Masas madre

Menudo disgusto tengo. Mis masas madre, las tres, en el cubo de la basura. Supongo que fuera de sus botes, abrazándose las unas a las otras. Pequeñas e indefensas, dormitaban en el frigorífico esperando su próximo destino. Trigo, centeno blanco y centeno integral mezclados con agua que se preguntaban en qué se convertirían, qué acompañarían, quién las disfrutaría. Pobres, si estaban en la flor de la vida… Esta foto es la última que conservamos.

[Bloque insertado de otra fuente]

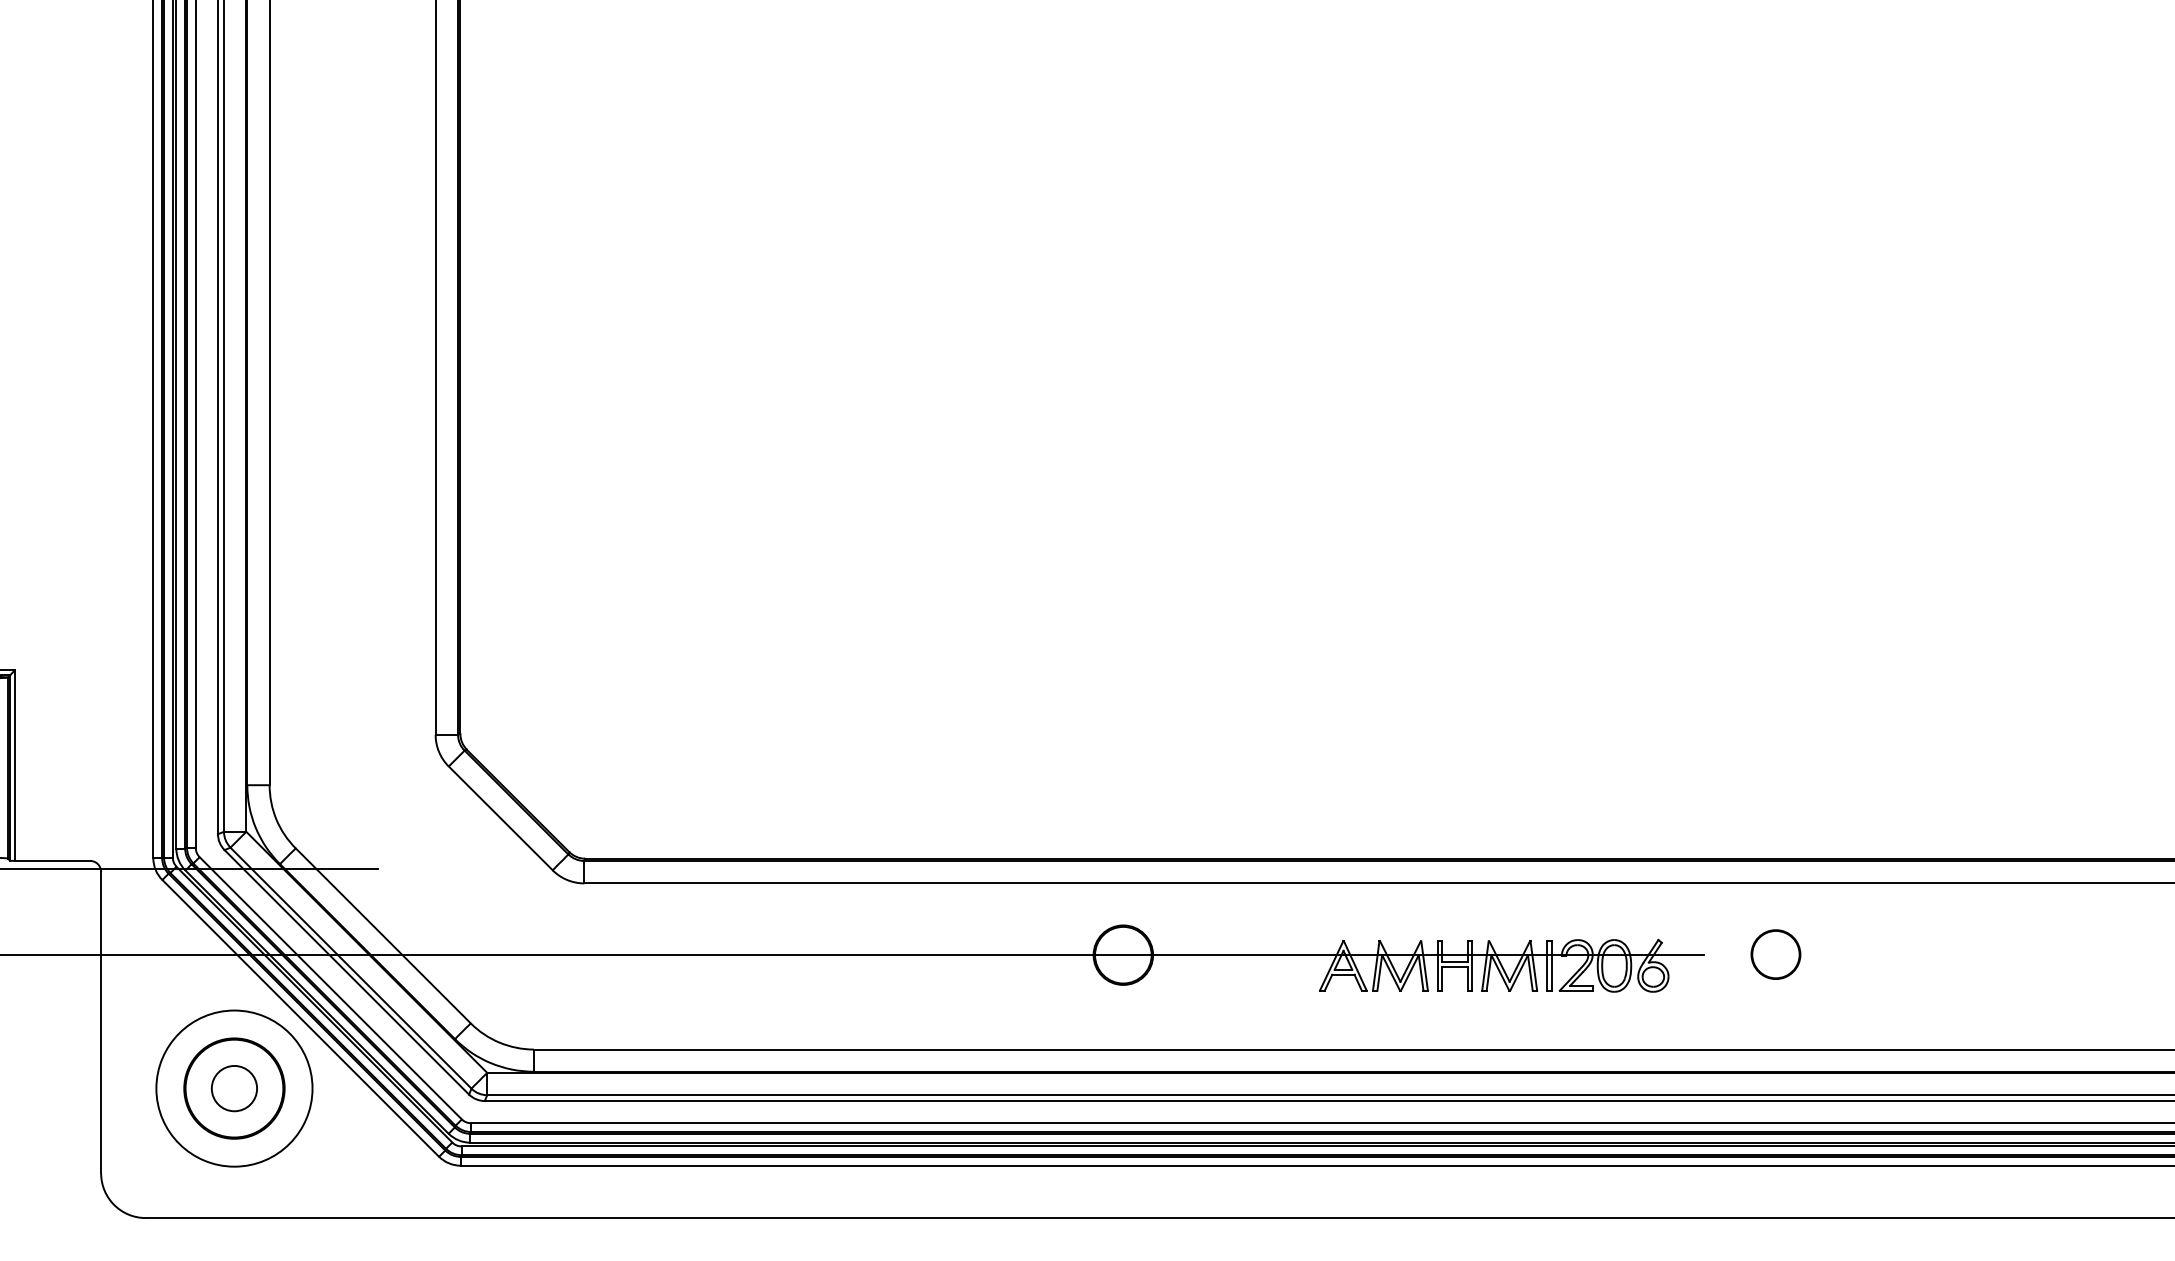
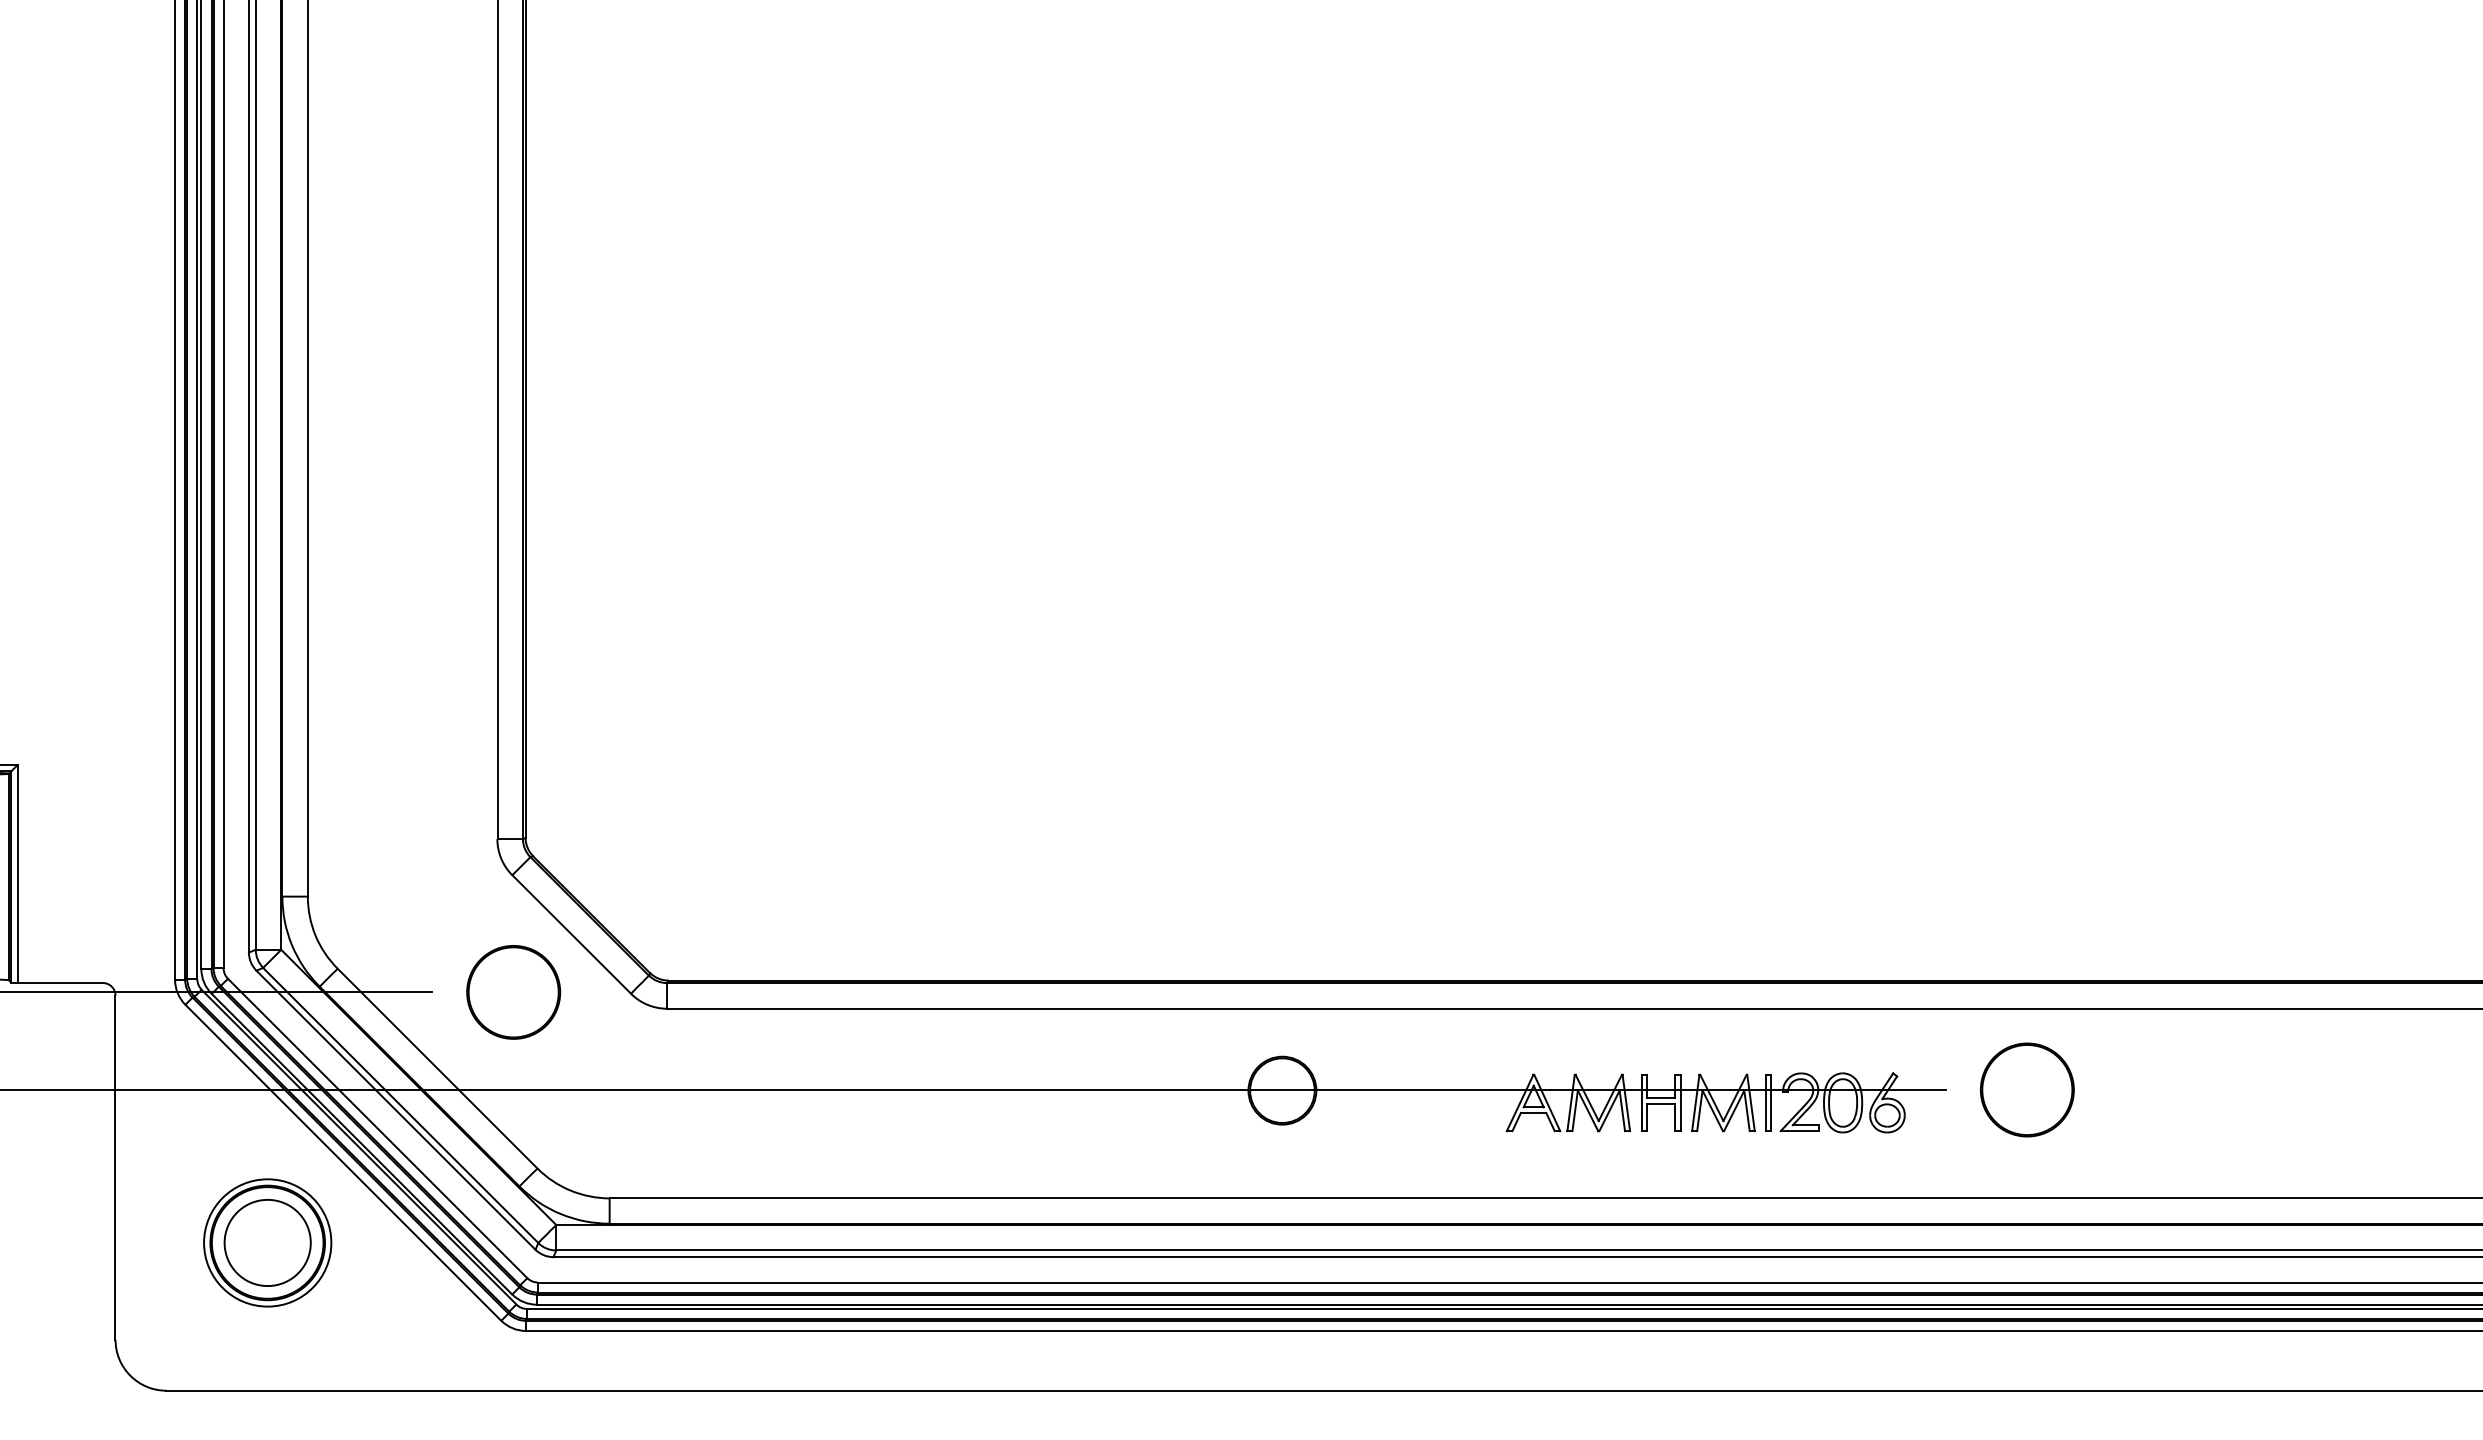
part: (449, 869) -> (513, 992), added
circle: (1776, 954) -> (2027, 1089), size x1.67
circle: (234, 1088) -> (267, 1242), size x0.71
circle: (234, 1088) -> (267, 1242), size x1.67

Y es que tenía que pasar. Se va una de casa unos días, creyendo que lo deja todo atado y bien atado. Las niñas, atendidas. Los abuelos, tranquilos. La obra de la cocina, debidamente custodiada. Todo va bien hasta que una de las variables cambia. Poner patas arriba alguna parte de la casa lleva implícito aprovechar la ocasión para retirar del mapa todo lo inútil, lo pasado, lo que ya no sirve y que, sin saber por qué, sigues almacenando. En mi ausencia, alguien pensó que lo que había en esos botes de plástico, escaso, oscuro y maloliente, no debía seguir ocupando sitio en el frigorífico. No se daba cuenta de que no eran sino bacterias vivas, el origen de todas las cosas y la base de nuestra alimentación en este último año.

No pasa nada, claro. Se hace más y ya está, es solo harina y agua. Pero parece mentira cómo puede llegar una a encariñarse de algo tan simple y a la vez tan complejo. Lo que está claro es que las herederas vestirán desde el primer día algo así:

NO TIRAR A LA BASURA BAJO NINGÚN CONCEPTO.